Saisie sur salaires pour amendes routières non payées : comment cela fonctionne ?

Les personnes qui refusent obstinément de payer une amende mineure pour infraction au code de la route risquent de voir le montant déduit de leur salaire mensuel. Comment fonctionne ce mécanisme ? Explications avec la juriste Amandine Boseret d’Acerta.

Qu’est-ce qui change dans la législation ?

Le SPF Finances et SPF Justice ont annoncé sur leur site qu’ils allaient collaborer pour permettre des saisies-arrêt ou saisie sur salaire, ils appliquent désormais déjà la mesure. Des ordres de paiement existaient déjà pour les amendes routières. Il s’agit d’un titre exécutoire, qui permet de saisir quelque chose pour pouvoir obtenir le paiement sans avoir la volonté d’une personne. Cette saisie pouvait se faire uniquement sur une voiture ou sur les retours fiscaux. Ce qui est nouveau ici, c’est qu’on peut désormais retenir les amendes sur le salaire directement.

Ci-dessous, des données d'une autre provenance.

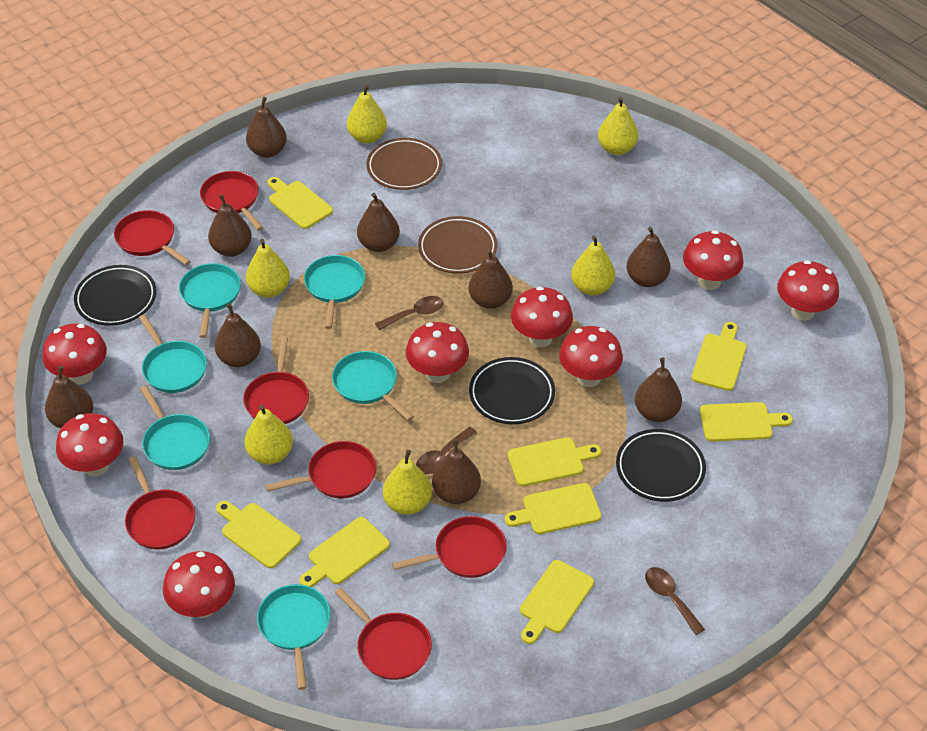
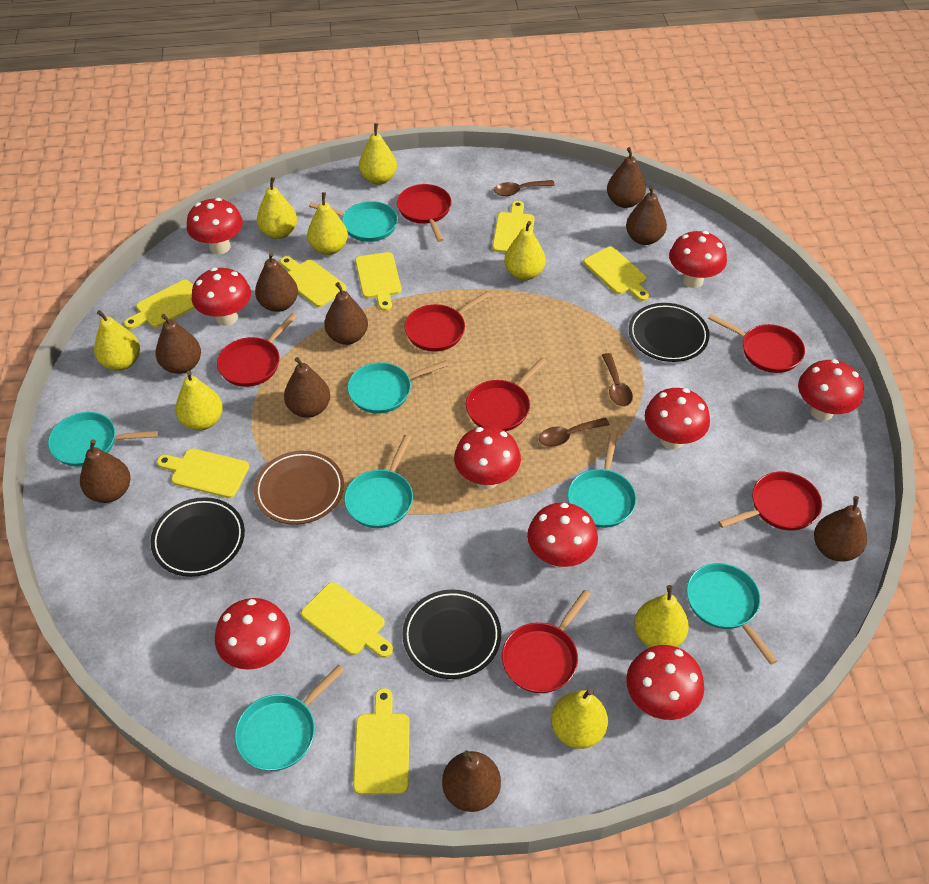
brown plate: 2 -> 1
red mushroom: 8 -> 9
turquoise pan: 6 -> 7
yellow pear: 6 -> 8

Un employeur peut-il ou non voir si un travailleur a des amendes impayées ? Cela ne viole-t-il pas les lois sur la vie privée ?

L’employeur n’a aucune vue sur l’infraction commise ou sur le nombre de rappels envoyés. La seule info qu’il reçoit, c’est un montant. Il devra alors sur base de la partie disponible du salaire, estimer en combien de fois il devra payer cette partie-là aux créanciers. Pour autant qu’on en arrive à la saisie-arrêt. L’employeur n’a pas accès aux éventuelles autres amendes non payées par le travailleur. Ce n’est qu’après un certain nombre de rappels seulement que le SPF Justice envoie un ordre de paiement, le contribuable a alors encore 30 jours pour y répondre et s’y opposer. S’il conteste, il peut encore aller au tribunal de police. Au-delà de cette période, l’employeur reçoit alors un courrier du SPF Finances stipulant qu’il faut effectuer une saisie sur salaire sur un tel montant. C’est vraiment le dernier recours. Si l’amende a été payée entretemps, elle sera bien sûr remboursée.

Peut-on retirer sa voiture de société à un employé qui commettrait trop d’infractions routières ?

Quand on accorde une voiture de société, il y a toujours une police, une « car policy », qui est rédigée. Ce contrat entre l’employeur et le travailleur règle l’usage de la voiture de société. Dans ce contrat, on peut prévoir qu’en cas d’amendes répétées la voiture puisse être retirée au travailleur. Mais, s’il n’y a rien de prévu par rapport à cela, l’employeur ne peut rien décider de manière unilatérale. En pratique, cela n’arrive que très rarement car la mobilité du travailleur reste utile pour une société.